Büyük hayaller bile kuruyor. Vaktini sadece yemek yapmaya değil aynı zamanda resim yapmaya ve restoran işletmeye de ayırıyor, onun yanındayken parlayabilsinler diye diğer yeteneklerle ortak olmayı düşünüyor. Bir restoran işletmecisi, sanatçı, şef yani ona üretme şansı verecek her şeyi olmayı istiyor.
Bazıları sanatı takip etmesinin tüketildikten sonra hemen kaybolan yemekten daha kalıcı olacak üretimler yapma girişimi olup olmadığını sorgulayabilir. Ancak şef, yapmış olduğu tablolarını zorunlu hissettiğinde tekrar boyayarak meselenin bu olmadığını gösteriyor. İfadelerin anlık olduğunu ve var olana tutunmak yerine kısa ömürlü olan sanatın ona devam etmesi için ilham verdiğini söylüyor.
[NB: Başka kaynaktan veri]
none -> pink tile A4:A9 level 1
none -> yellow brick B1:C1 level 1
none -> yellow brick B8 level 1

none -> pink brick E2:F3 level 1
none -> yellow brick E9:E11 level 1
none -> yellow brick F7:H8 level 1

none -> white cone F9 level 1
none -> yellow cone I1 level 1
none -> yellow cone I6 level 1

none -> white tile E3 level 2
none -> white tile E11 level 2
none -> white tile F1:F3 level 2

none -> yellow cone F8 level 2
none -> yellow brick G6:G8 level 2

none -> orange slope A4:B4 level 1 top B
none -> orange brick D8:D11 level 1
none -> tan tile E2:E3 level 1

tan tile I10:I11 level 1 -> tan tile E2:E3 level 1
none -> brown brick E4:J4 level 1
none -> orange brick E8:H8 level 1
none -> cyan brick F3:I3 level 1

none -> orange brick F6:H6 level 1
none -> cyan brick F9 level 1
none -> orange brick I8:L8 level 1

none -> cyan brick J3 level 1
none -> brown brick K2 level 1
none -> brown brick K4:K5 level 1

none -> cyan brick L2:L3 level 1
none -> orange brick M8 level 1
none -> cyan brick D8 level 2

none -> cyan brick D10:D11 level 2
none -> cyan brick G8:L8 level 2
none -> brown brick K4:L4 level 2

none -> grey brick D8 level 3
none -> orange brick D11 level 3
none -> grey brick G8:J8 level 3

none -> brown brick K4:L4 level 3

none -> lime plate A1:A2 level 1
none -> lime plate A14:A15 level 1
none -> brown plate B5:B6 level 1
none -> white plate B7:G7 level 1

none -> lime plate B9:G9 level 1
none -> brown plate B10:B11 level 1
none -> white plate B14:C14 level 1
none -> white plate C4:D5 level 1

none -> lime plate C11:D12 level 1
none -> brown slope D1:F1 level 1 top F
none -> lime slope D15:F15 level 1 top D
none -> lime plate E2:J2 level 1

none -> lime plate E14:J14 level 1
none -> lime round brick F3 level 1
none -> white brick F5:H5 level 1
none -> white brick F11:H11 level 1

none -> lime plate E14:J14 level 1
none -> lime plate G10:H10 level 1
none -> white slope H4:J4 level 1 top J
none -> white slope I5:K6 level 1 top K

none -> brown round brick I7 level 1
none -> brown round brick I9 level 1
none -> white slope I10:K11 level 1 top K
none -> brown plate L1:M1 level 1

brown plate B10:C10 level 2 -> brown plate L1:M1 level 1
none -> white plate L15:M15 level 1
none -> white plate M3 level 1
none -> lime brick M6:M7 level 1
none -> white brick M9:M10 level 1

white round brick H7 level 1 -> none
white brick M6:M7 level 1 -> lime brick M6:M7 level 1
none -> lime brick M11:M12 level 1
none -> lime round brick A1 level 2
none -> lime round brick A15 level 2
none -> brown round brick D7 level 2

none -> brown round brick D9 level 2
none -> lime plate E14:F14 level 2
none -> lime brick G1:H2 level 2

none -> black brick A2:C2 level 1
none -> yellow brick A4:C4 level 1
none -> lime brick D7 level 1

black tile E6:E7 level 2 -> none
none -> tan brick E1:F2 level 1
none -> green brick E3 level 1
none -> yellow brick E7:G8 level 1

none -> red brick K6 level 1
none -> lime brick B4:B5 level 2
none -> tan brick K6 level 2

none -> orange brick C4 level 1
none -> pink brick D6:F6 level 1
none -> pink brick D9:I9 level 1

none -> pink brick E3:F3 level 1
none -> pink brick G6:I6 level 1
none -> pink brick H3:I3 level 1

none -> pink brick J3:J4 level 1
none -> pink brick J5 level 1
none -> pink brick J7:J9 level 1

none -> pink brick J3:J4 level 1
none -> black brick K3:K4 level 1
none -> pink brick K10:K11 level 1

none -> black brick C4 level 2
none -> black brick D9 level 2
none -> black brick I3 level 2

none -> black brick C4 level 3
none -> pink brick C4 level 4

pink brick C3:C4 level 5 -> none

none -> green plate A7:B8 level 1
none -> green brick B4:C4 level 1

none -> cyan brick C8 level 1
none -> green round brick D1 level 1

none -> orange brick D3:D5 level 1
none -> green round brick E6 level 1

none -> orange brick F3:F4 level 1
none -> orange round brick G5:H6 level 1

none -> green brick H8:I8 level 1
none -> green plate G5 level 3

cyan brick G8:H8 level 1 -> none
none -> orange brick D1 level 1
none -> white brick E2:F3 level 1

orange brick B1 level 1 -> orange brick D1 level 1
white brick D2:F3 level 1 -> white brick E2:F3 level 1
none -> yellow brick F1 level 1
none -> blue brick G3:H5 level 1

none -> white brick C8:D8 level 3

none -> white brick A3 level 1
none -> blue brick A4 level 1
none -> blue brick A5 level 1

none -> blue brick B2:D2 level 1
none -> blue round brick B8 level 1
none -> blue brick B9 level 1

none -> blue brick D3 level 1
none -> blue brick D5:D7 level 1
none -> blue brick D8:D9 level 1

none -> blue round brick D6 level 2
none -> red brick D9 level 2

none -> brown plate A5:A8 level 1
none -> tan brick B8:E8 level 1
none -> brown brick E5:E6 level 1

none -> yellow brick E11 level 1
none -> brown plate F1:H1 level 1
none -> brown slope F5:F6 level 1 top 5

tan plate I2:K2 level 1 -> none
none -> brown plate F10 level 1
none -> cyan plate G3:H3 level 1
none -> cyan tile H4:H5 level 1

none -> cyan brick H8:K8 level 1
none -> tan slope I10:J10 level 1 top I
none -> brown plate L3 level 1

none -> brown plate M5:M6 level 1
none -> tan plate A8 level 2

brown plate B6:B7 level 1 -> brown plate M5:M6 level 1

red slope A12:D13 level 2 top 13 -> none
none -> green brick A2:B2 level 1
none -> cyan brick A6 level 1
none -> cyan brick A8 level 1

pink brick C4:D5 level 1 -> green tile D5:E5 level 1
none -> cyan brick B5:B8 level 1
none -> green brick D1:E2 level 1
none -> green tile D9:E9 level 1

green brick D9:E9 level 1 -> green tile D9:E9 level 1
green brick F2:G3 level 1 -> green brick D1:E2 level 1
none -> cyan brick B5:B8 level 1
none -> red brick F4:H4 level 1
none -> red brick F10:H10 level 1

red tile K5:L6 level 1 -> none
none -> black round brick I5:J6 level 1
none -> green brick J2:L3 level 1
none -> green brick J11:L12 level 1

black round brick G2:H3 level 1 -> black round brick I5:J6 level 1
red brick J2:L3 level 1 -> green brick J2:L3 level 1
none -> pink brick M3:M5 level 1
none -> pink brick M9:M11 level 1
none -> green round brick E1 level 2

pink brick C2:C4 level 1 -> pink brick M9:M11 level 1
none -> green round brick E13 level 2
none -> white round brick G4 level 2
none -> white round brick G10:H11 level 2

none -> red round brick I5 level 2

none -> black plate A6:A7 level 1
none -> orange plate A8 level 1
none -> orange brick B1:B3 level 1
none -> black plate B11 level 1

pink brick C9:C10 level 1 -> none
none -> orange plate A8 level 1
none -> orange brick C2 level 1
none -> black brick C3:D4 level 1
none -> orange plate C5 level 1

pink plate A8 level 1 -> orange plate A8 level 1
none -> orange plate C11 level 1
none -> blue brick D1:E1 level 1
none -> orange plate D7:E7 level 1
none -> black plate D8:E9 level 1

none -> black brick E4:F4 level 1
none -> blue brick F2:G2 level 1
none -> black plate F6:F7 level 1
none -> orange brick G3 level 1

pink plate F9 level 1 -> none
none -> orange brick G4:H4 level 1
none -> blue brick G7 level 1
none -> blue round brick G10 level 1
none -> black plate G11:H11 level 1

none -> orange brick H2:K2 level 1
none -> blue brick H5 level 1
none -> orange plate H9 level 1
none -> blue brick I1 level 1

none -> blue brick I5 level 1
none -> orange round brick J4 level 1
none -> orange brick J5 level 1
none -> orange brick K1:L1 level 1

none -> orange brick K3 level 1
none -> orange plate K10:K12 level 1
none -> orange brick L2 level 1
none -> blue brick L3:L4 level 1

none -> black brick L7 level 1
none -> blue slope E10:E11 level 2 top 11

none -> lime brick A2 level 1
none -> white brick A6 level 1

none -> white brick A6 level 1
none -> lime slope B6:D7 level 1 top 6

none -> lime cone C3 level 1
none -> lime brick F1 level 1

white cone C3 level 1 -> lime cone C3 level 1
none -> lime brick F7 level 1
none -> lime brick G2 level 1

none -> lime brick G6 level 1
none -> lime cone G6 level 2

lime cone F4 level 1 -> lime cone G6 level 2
Her ne kadar televizyonda Fransız yemeği yapan bir şef olarak tanınsa da, ünü evliliği ve boşanması ile ilgili kişisel sorunlarına karşı medyanın istenmeyen ilgisini de getirmiş. Lee şu sıralar televizyona çıkmıyor ancak boşanma sürecini yaşarken dedikodulardan uzakta değişmek ve yemek yapmaya odaklanmak için Seoul’ün güneyinde bulunan ilk restoranından uzakta Chanou adındaki yeni restoranını açtı.
“Yaşadığım zorlukları kabulleniyorum hepsi iyi birer tecrübe idi,”diyor Lee. “Boşanma, yolun sonunda ünüm adına farklı bir rol oynayabilir, özgür ruhlu bir şef olmam gibi.”
Artık televizyondan uzakta olduğundan, yemeklerinin tutkunu olanların restoranına gitmekten başka seçenekleri yok. Genelde mutfakta yemek yapıyor ya da ziyaretçileri karşılıyor. Temalı etkinliklere, partilere ev sahipliği yaparak restoranı Chanou’yu çok amaçlı kültürel bir mekan haline getirmeyi amaçlıyor. Fransız şarap üreticisi Hugel ve Fils burada şarap üreticisi yemeği ve davet sonrası parti düzenlemiştir.
Peki hangi restoranı denemeli? Lee Manu Terrace’ın gerçek benliğini yansıttığını, Chanou’nun ise kıyafetlerini giyindiği yer olduğunu söylüyor.